Missouri Baptists debate college name change

SPRINGFIELD, Mo. (ABP) — The Missouri Baptist Convention renamed Hannibal-LaGrange College Oct. 26 to Hannibal-LaGrange University after alumni campaigned to retain the "LaGrange" part of the moniker.

Hannibal-LaGrange campus

Messengers to the annual meeting voted 593-360 to amend a motion presented on behalf of the school's trustees to change the name of the four-year, liberal arts college with about 1,150 students to University of Hannibal.

After the ballot the school's president and trustee chairman stepped forward to tell messengers they also would accept the amendment. A second public vote passed nearly unanimously, according to a report in the Quincy (Ill.) Herald-Whig.

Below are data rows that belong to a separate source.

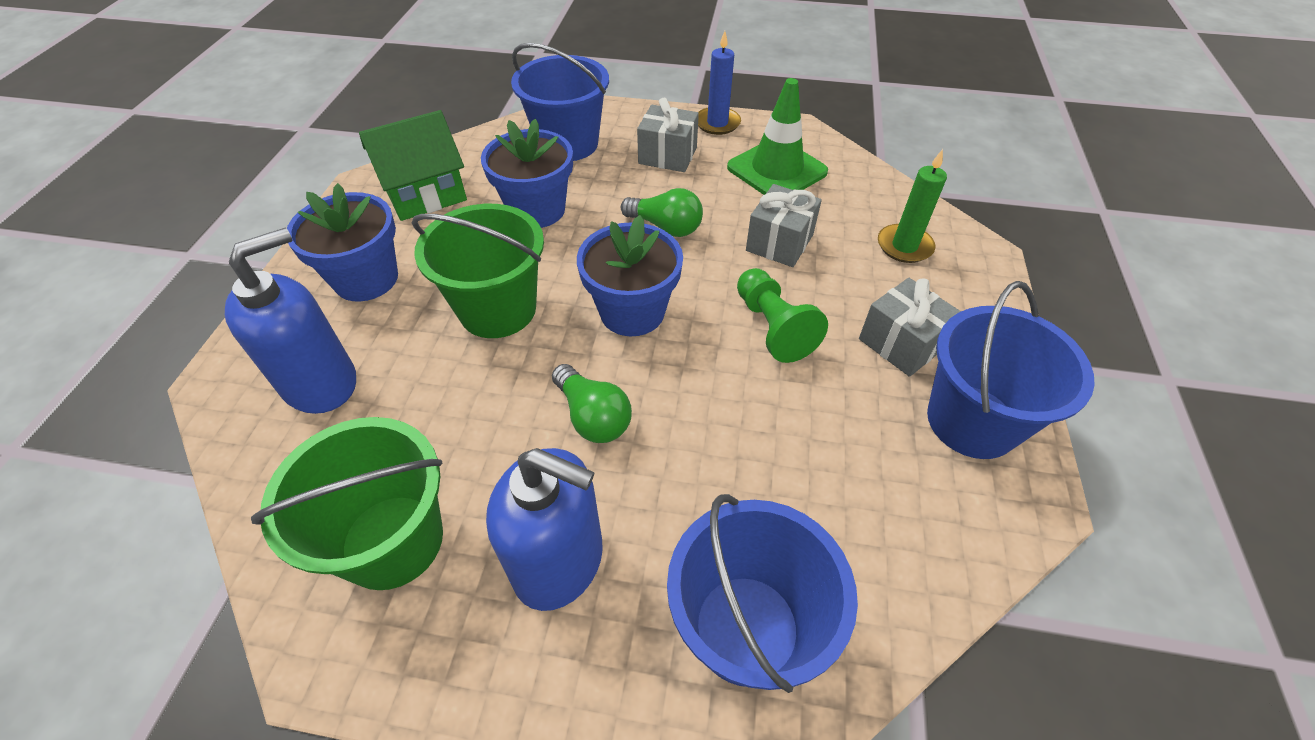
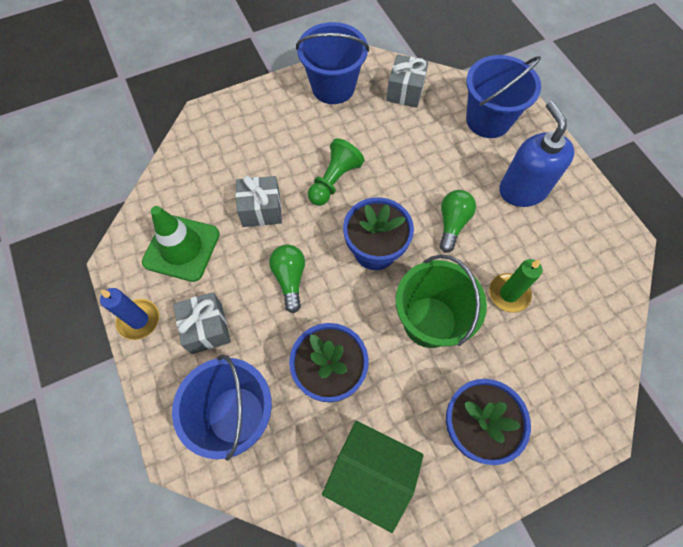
camera: 125 degrees left, 15 degrees up
(321, 382) = (550, 370): blue soap dispenser -> none
(392, 541) = (574, 255): green bucket -> none
(901, 343) = (303, 125): grey gift -> grey gift (405, 91)
(904, 246) = (222, 150): green candle -> green candle (509, 294)

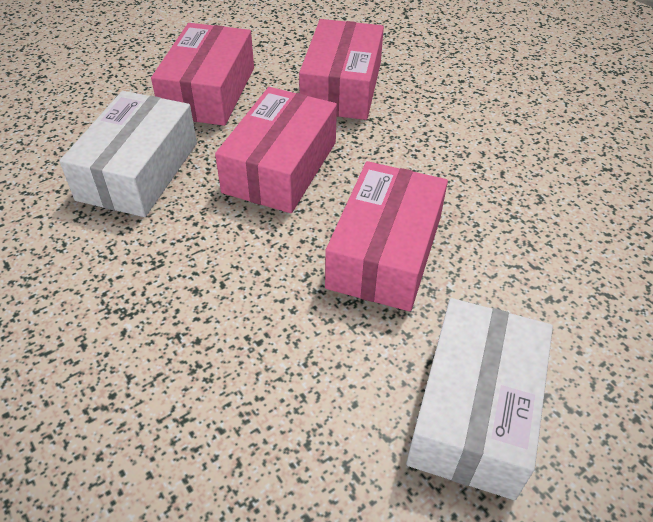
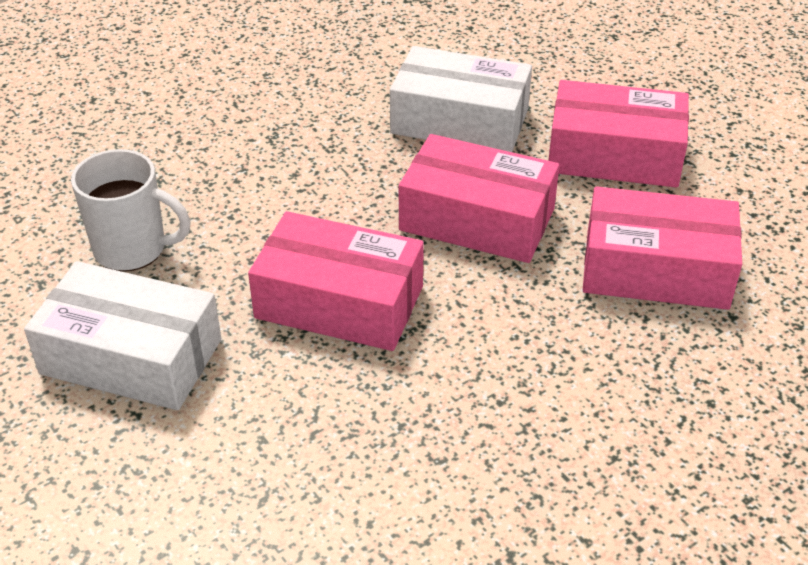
camera: 90 degrees right, 5 degrees down
(310, 432) = (132, 249): none -> white mug

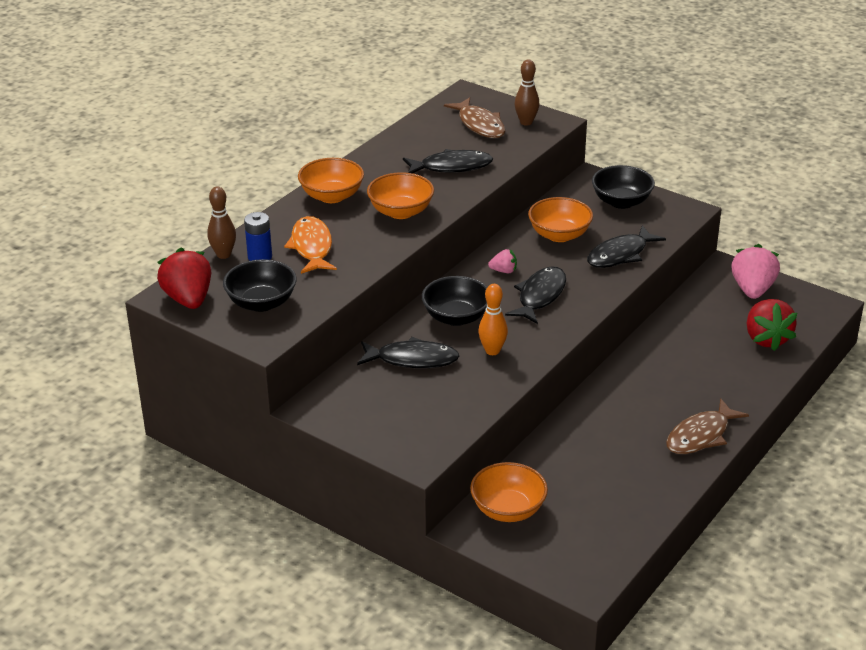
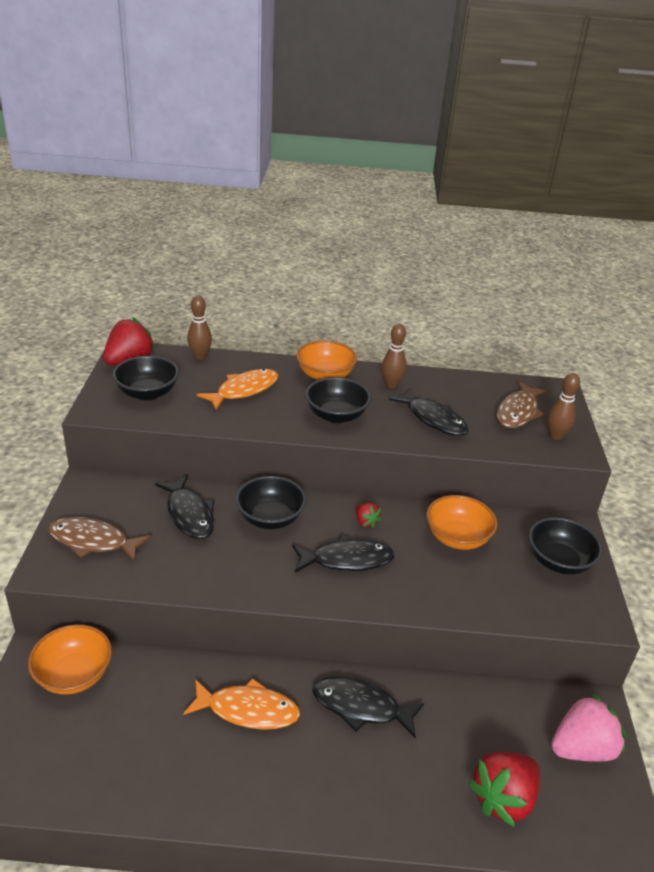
camera: 55 degrees right, 0 degrees up
(260, 257) = (210, 372): blue battery -> none
(381, 168) = (391, 385): none -> brown bowling pin
(401, 212) = (336, 415): orange bowl -> black bowl
(492, 351) = (236, 559): orange bowling pin -> none
(503, 271) = (365, 522): pink strawberry -> red strawberry
(614, 426) = (247, 710): none -> orange fish
(620, 255) = (468, 593): black fish -> black fish (361, 707)
(701, 435) = (280, 798): brown fish -> brown fish (93, 541)

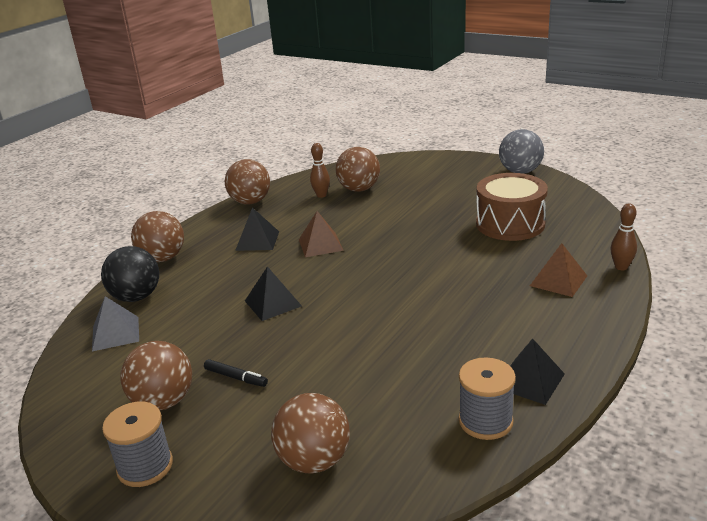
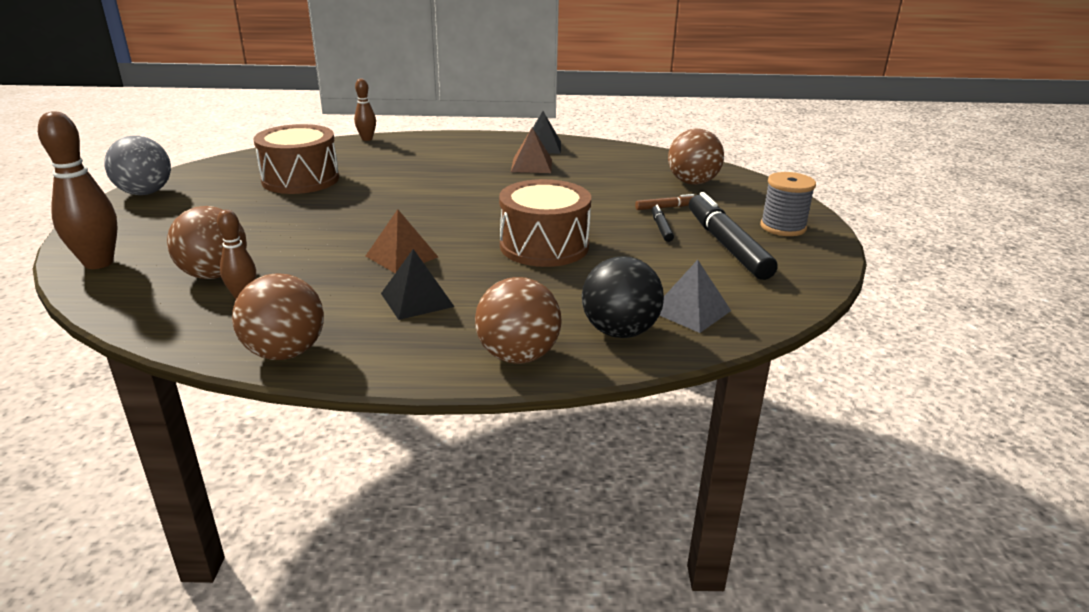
camera: 125 degrees left, 0 degrees up
(163, 401) = (726, 245): brown ball -> black marker
(272, 402) = (666, 207): none -> brown marker
(273, 303) = (544, 246): black pyramid -> brown drum
(408, 162) = (98, 263): none -> brown bowling pin
(485, 421) = (595, 151): grey spool -> none
(558, 280) = (403, 153): brown pyramid -> brown pyramid (531, 165)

"We are pleased to move forward as HLGU," Woodrow Burt, a 31-year administrator at Hannibal-LaGrange College who has served as president since 1995, said in a statement following the second vote. 

Woodrow Burt

College trustees voted three times in favor of the University of Hannibal name to ensure a two-thirds majority of the entire board required to change the school's charter. While preferred by the administration and trustee board, the proposed name was unpopular with many alumni.

A Facebook group titled "Hannibal LaGrange College Name Change" supporting the use of "university" while opposed to dropping the "LaGrange" portion of the name grew to 339 members. "Please don't let our establishment lose it roots by naming it University of Hannibal," group administrator Melissa Hawker, a 1990 graduate, implored. "Please make the name Hannibal LaGrange University."

Founded in 1858 in the Mississippi River town of LaGrange, Mo., the La Grange Male and Female College flourished until the Civil War but afterward struggled to recover from debt. In 1928 the institution merged with Hannibal College and moved 30 miles downriver to Hannibal, Mo., where it became known as Hannibal-LaGrange College.

Past presidents of the school include Larry Lewis, who headed the college from 1981 until his election as president of the Southern Baptist Convention Home Mission Board in 1987.

Bob Allen is senior writer for Associated Baptist Press.